Argyros’s eyebrows went up in alarm. “Innkeeper! You, Priskos!” he called. “Fetch me water and an emetic, and quickly! I think this man is poisoned.” He pounded the fellow on the back.
“Sir, I doubt that very much,” replied Priskos, a handsome young man with a red-streaked black beard. He hurried over nonetheless, responding to the sharp command in Argyros’s voice, a vestige of his tenure as an officer in the imperial army before he came to Constantinople.

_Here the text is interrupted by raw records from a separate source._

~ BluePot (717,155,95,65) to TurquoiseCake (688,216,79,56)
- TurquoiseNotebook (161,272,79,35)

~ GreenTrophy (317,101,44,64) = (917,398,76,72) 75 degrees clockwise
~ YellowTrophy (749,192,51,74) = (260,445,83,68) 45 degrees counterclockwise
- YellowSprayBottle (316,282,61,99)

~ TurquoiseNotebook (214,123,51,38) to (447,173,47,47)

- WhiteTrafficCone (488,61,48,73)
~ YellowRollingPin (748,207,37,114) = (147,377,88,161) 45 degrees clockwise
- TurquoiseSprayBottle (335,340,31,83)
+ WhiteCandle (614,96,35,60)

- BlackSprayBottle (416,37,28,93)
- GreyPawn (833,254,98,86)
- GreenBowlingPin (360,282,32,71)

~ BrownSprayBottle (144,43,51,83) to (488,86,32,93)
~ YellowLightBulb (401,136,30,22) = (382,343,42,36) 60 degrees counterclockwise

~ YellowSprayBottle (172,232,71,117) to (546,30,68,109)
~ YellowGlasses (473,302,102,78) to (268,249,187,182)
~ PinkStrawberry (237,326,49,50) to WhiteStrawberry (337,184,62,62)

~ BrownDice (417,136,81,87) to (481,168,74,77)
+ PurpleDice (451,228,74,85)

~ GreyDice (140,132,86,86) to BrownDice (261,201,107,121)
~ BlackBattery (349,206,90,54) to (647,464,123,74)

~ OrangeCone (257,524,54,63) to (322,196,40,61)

“Just look at him,” Argyros said, dabbing without much luck at the wet spots on his tunic. But he sounded doubtful; the man’s spasms were subsiding. Not only that; several of the men in the tavern, regulars by the look of them, wore broad grins, and one was laughing out loud.
“Sorry there, pal,” the coughing man said to Argyros. “It’s just I never had a drink like that in all my born days. Here, let me buy you one, so you can see for yourself.” He tossed a silver coin to the taverner. Argyros’s eyebrow rose again; that was a two-miliaresion piece, a twelfth of a gold nomisma, and a very stiff price for a drink.
“My thanks,” the magistrianos said, and repeated himself when the drink was in front
of him. He eyed it suspiciously. It looked like watered wine. He smelled it. It had a faint fruity smell, not nearly so strong as wine’s. He picked up the cup. The regulars were grinning again. He drank.
Mindful of what had happened to the chap next to him, he took a small sip. The stuff tasted rather like wine, more like wine than anything else, he thought. When he swallowed, though, it was as the man had said—he thought he’d poured flames down his gullet. Tears filled his eyes. Careful as usual of his dignity, he kept his visible reaction to a couple of small coughs. Everyone else in the place looked disappointed.
“That’s—quite something,” he said at last; anyone who knew him well would have guessed from his restrained reaction how impressed he was. He took another drink. This time he was better prepared. His eyes watered again, but he swallowed without choking. He asked the innkeeper, “What do you call this drink? And where do you get it? I’ve never had anything like it.”
“Just what I said,” the fellow next to him declared. “Why, I—” He was off on a story Argyros did not want to listen to. Anything new and interesting Argyros wanted to hear about; his fellow drinker’s tale was neither.
Luckily, Priskos was proud of his new stock in trade, and eager to talk about it. “I call it yperoinos, sir.” Superwine was a good name for the stuff, Argyros thought. At his nod, the innkeeper went on, “We make it in the back room of the tavern here. You see I’m an honest man—I don’t tell you it comes from India or Britain.”
A good thing too, Argyros said, but only to himself: I’d know you were lying. No customs men were better at their job or kept more meticulous records than the ones at the imperial capital. If anything as remarkable as this dragon’s brew had entered Constantinople, word would have spread fast. The magistrianos drank some more. Warmth spread from his middle.
He finished the cup and held it out for a refill. “And one for my friend here,” he added a moment later, pointing to the man who had inadvertently introduced him to the potent new drink. He fumbled in his beltpouch for the right coins. They seemed to keep dodging his fingers.